Project History


German History in Documents and Images (GHDI) was conceived in 2002 by a small group of German- and American-born historians who sought to make a large collection of German historical documents available online in German and English translation. Modeled on other early websites such as the “Internet History Sourcebooks,” GHDI aimed to provide free and easy access to a broad range of sources needed for historical research and academic teaching. Whereas other sites of its generation focused on digitizing existing collections, GHDI aimed from the start to create a new corpus of primary sources accompanied by critical commentaries.

In 2003, the project’s organizers received a multi-year founding grant from the Max Kade Foundation, New York, and a generous supplementary grant from the ZEIT-Stiftung Ebelin und Gerd Bucerius. With funding in place, the organizers then chose as editors a small group of well-known historians of Germany, none of whom had previously participated in a “born digital” project. The original version of German History in Documents and Images was launched later that year, with a handful of sources that grew over time into a collection of thousands. The first edition, or GHDI 1.0, was declared officially complete in 2012.

The first edition of GHDI (GHDI 1.0) attracted a large and varied audience—professors, researchers, university students, writers, and the interested public. It inspired roundtable discussions at the German Studies Association conference in 2009 and the American Historical Association meeting in 2010. It was awarded the James Harvey Robinson Prize of the American Historical Association in 2010. Three years later, it was the subject of an article in Central European History.

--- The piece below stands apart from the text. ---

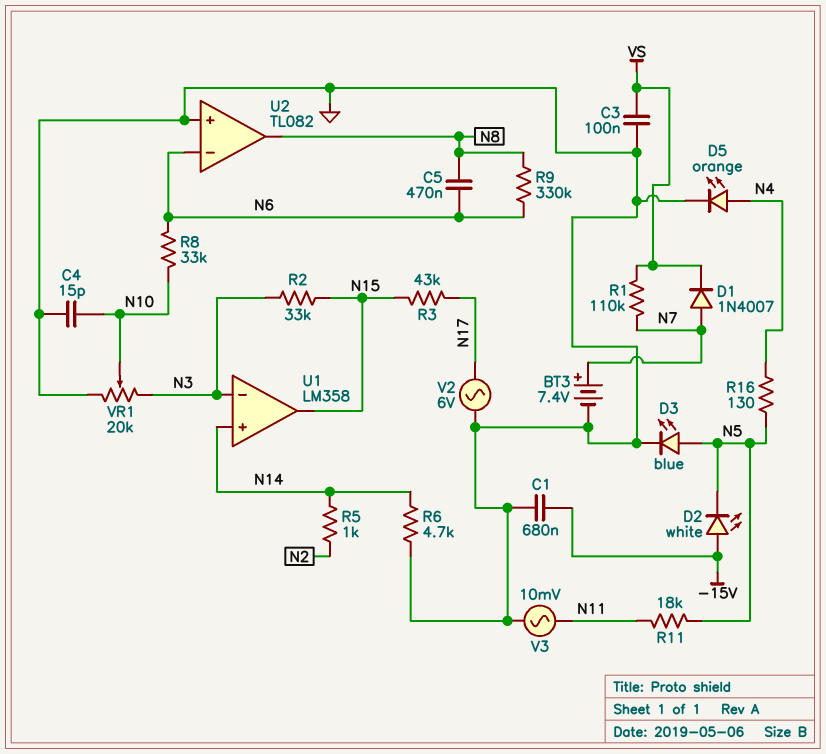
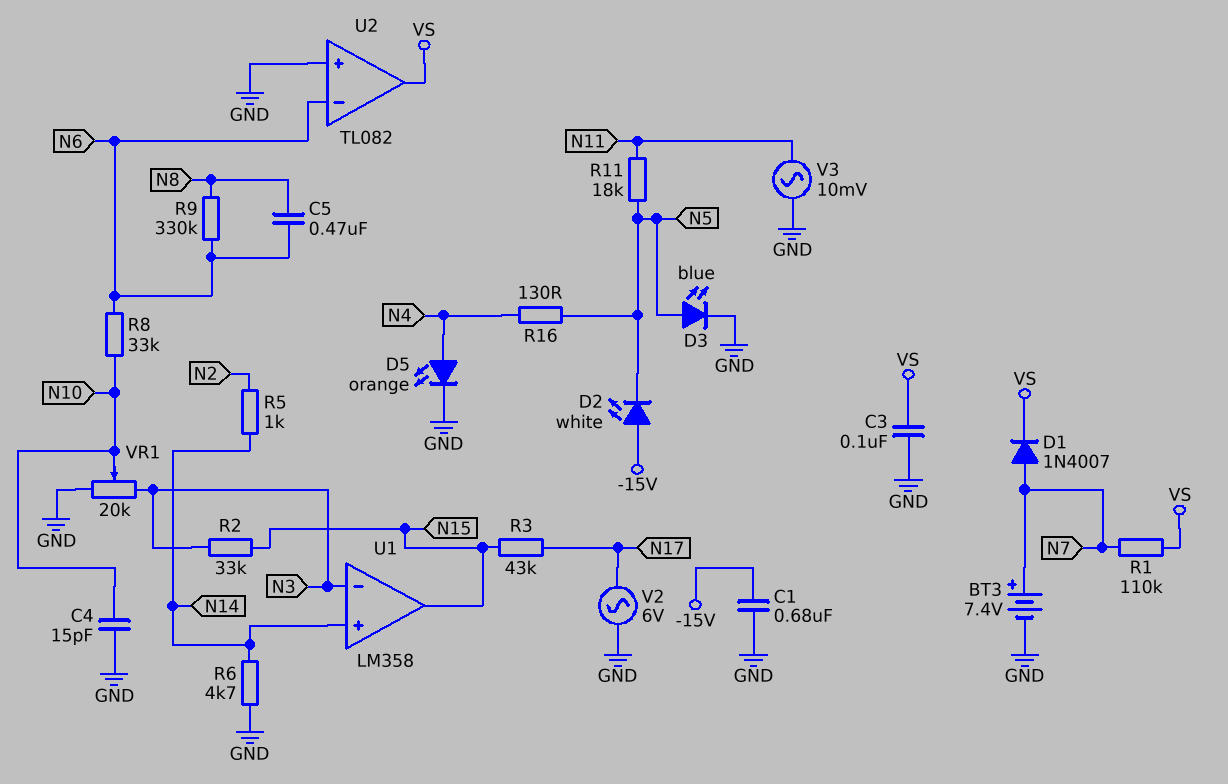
U2 pin out: N8 -> VS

In 2015–16, the GHI commissioned twenty historians of Germany to review the project. In parallel, the GHI developed a GHDI user survey that was completed by more than 1,000 respondents from all over the world. Additionally, the GHI convened a focus group of experts in German and digital history to gather feedback on the project. At the conclusion of this review process, the GHI decided to relaunch GHDI with two primary objectives in mind. The first (or technical) objective was to migrate the website to a new infrastructure with enhanced functionality and better long-term preservation prospects and to create a modern and responsive user interface. The second (or editorial) objective was to revise and expand the contents of GHDI to reflect new developments in historiography and methodology, especially the transnational and visual turns in historical research and writing. The GHI was fortunate to secure two grants: one from the Deutsche Forschungsgemeinschaft (DFG) to support the realization of the technical work program, and one from the ZEIT-Stiftung Ebelin und Gerd Bucerius to sponsor the editorial program.

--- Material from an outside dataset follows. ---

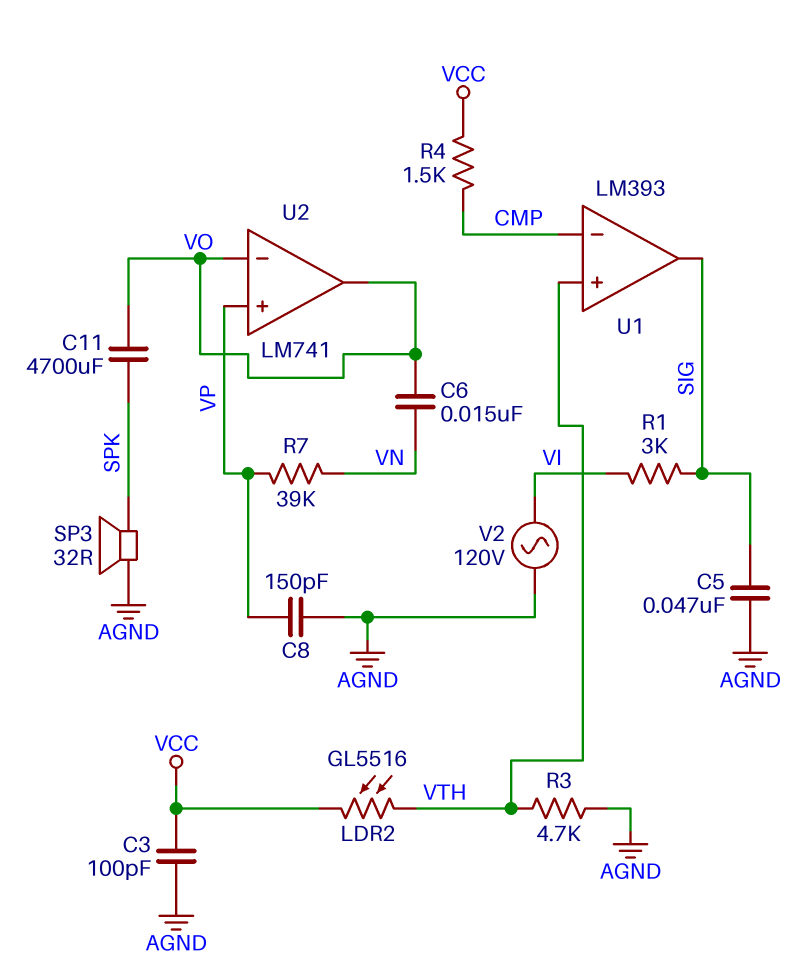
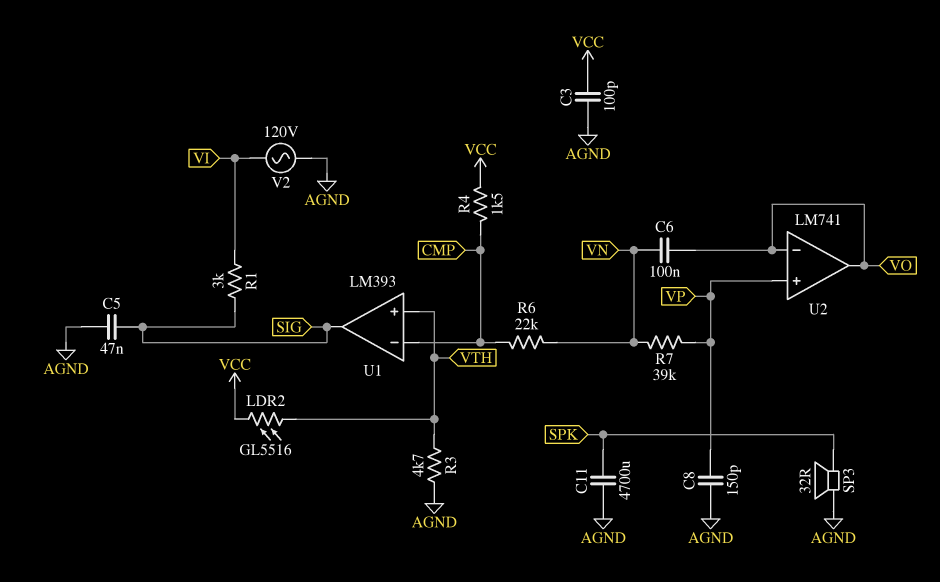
C6: 15nF (VN, VO) -> 100nF (VN, VO)
C11: 4700uF (SPK, VO) -> 4700uF (AGND, SPK)
R6: none -> 22k (CMP, VN)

The new revised and expanded edition of GHDI (GHDI 2.0) includes virtually all of the sources included in the original version (in some cases, sources were removed when copyright permissions could not be extended). Each volume also includes a selection of new sources (with commentaries) chosen by the editor of the second edition. The editorial board for the revised edition includes familiar names from the first edition as well as newcomers to our project. All of the editors, both new and returning, reviewed their respective volumes of GHDI and revised them with an eye toward incorporating new media (when applicable), diversifying the range of perspectives on German history, and introducing a more complex, connected, and outward-looking Germany.